Au commencement de mai, réunion à Hythe des premiers ministres, en dehors de la Commission des réparations. Déclaration commune extrêmement fâcheuse. On y proclame, contrairement aux stipulations du traité, qu’il y a urgence à mettre l’Allemagne à même de recouvrer son autonomie financière; on y ajoute qu’il convient de fixer, pour le règlement de la dette allemande, une somme forfaitaire, compatible avec la capacité de paiement de l’Allemagne, c’est-à-dire qu’on ne songe plus à évaluer les dommages et qu’on veut décider, dès aujourd’hui, ce que l’Allemagne sera en mesure de payer dans dix ou vingt ans. Comme le remarque très justement, dès le lendemain, dans le Journal des Débats, M. Auguste Gauvain, on dessaisit la Commission des réparations et «on tombe en pleine fantaisie ». Cette décision est accueillie avec enthousiasme par tous les journaux allemands et considérée, tout à la fois, comme un démenti au traité de Versailles, comme un désaveu de la Commission des réparations et de son Président d’alors, voire comme une défaite de la France.

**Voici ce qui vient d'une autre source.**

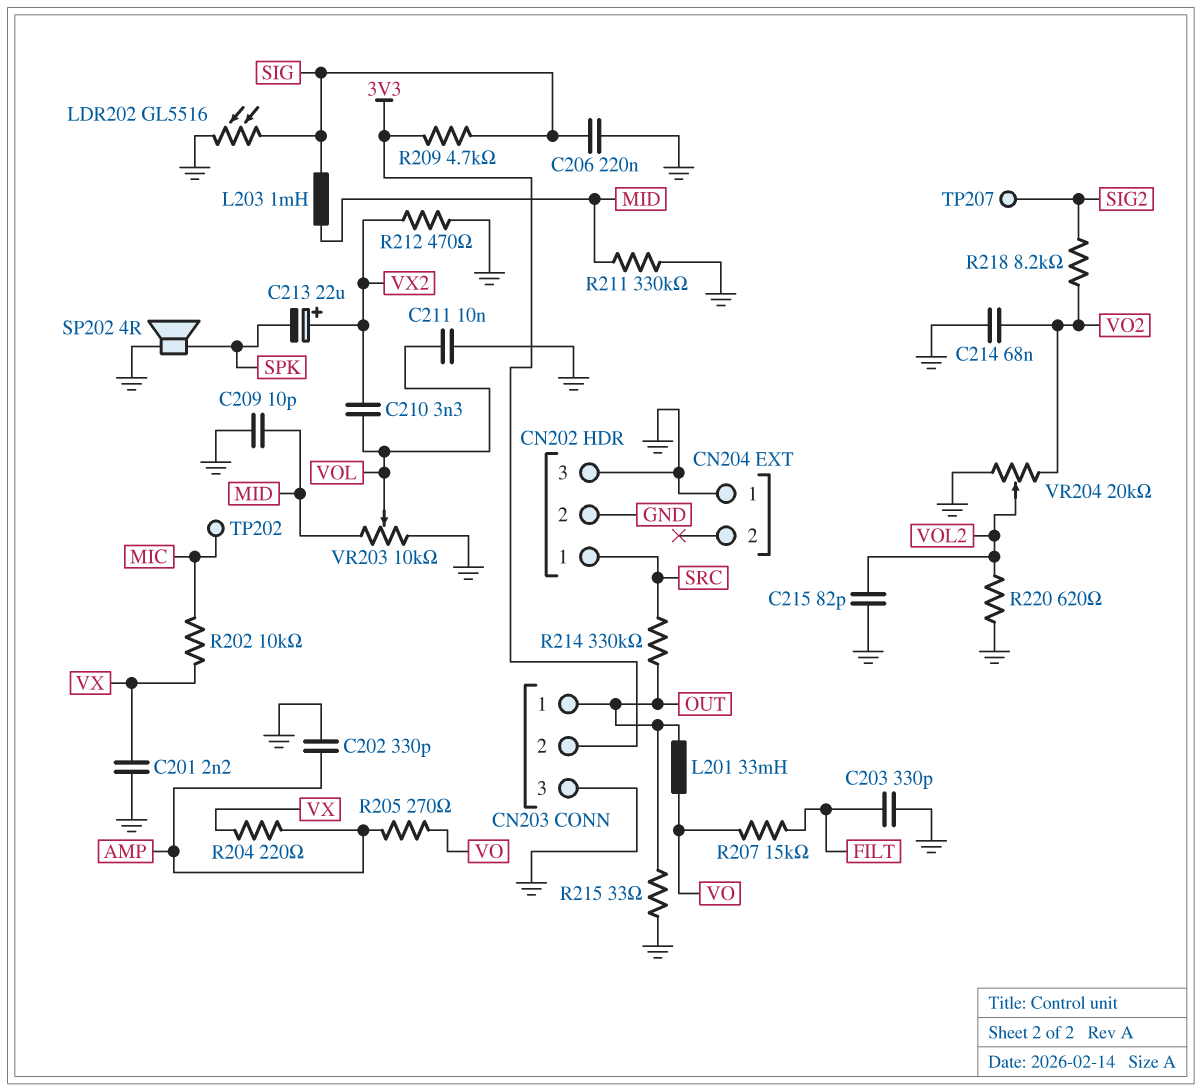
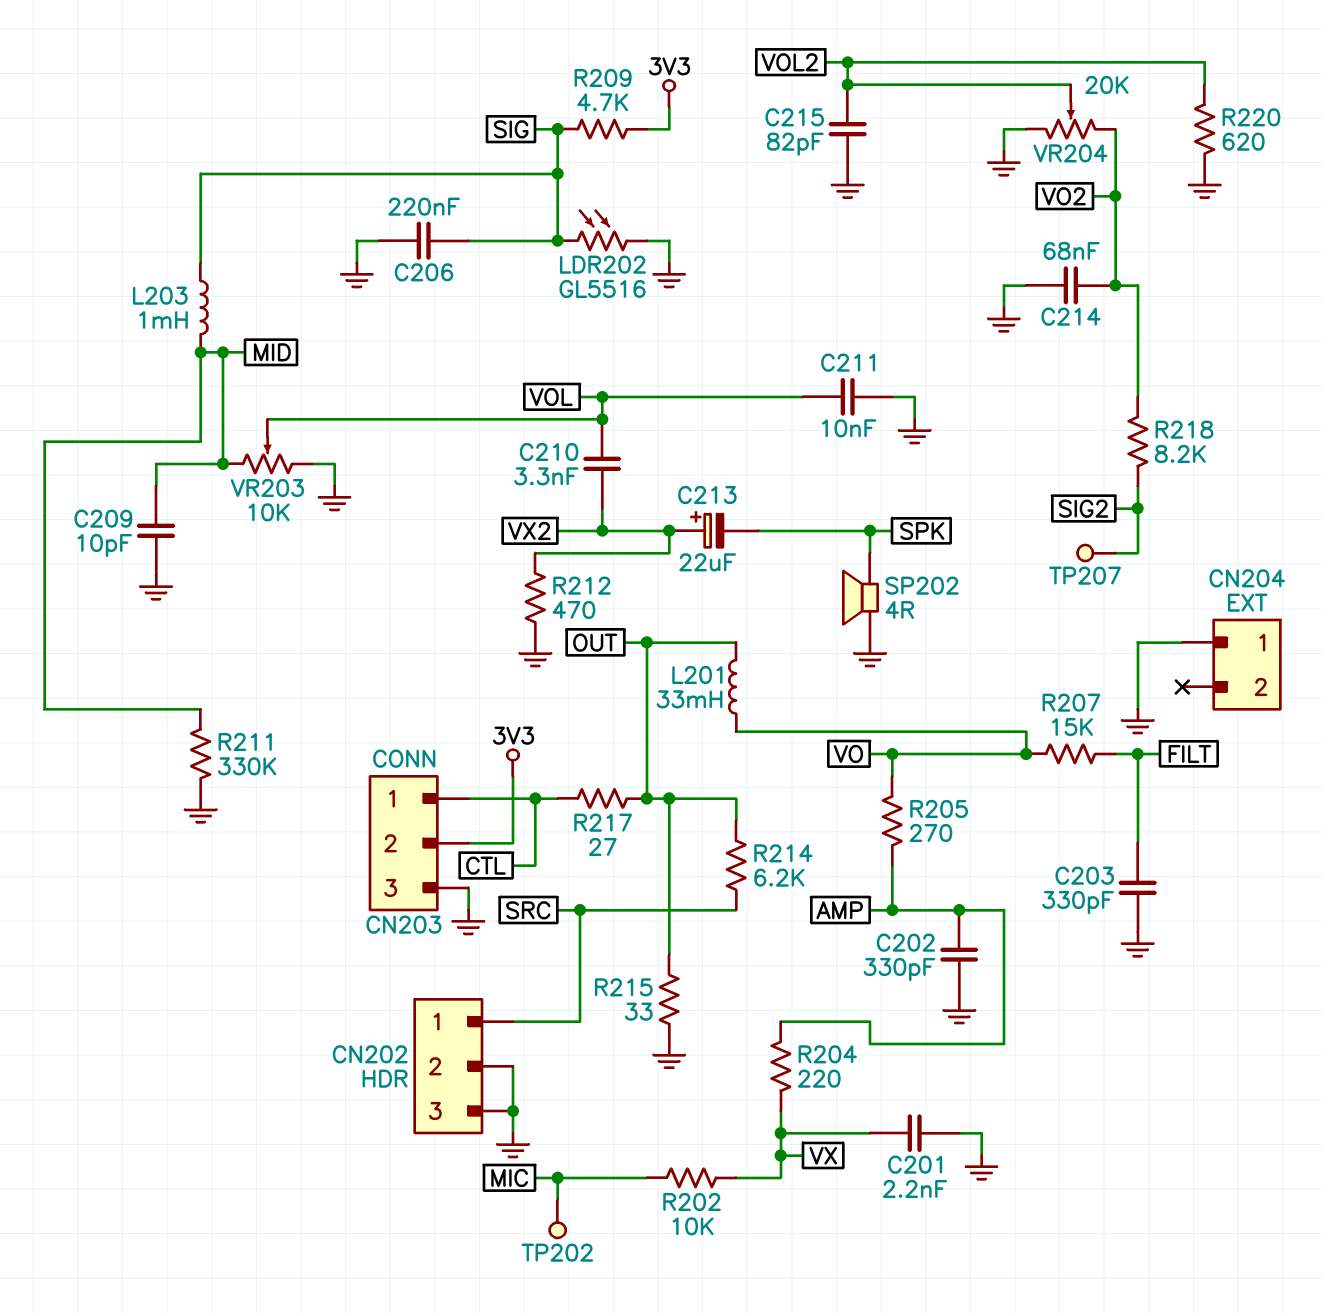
CN203 pin 1: OUT -> CTL
R214: 330k (OUT, SRC) -> 6.2k (OUT, SRC)
R217: none -> 27 (CTL, OUT)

Les 15 et 16 mai, nouvelle réunion à Lympne. On y reconnaît la nécessité de liquider parallèlement et au plus tôt les dettes interalliées et la dette allemande. Rien de mieux, pourvu qu’on demeure dans la ligne dessinée par le traité et qu’on ne sacrifie rien des intérêts de la France. Mais, à Lympne, des chiffres ont été prononcés par des experts qui ne sont pas ceux de la Commission des réparations et ces chiffres, colportés dans la presse, provoquent une grande émotion dans le Parlement. Le 28 mai, à la Chambre des députés, MM. Paul Aubriot, Baudry d’Asson, Loucheur, Louis Barthou, Tardieu, d’autres encore, se font les interprètes de l’inquiétude générale. Le Président du conseil rassure la Chambre, en déclarant qu’aucun engagement n’a été pris à Lympne et qu’on n’ira à Spa que pour faire exécuter le traité.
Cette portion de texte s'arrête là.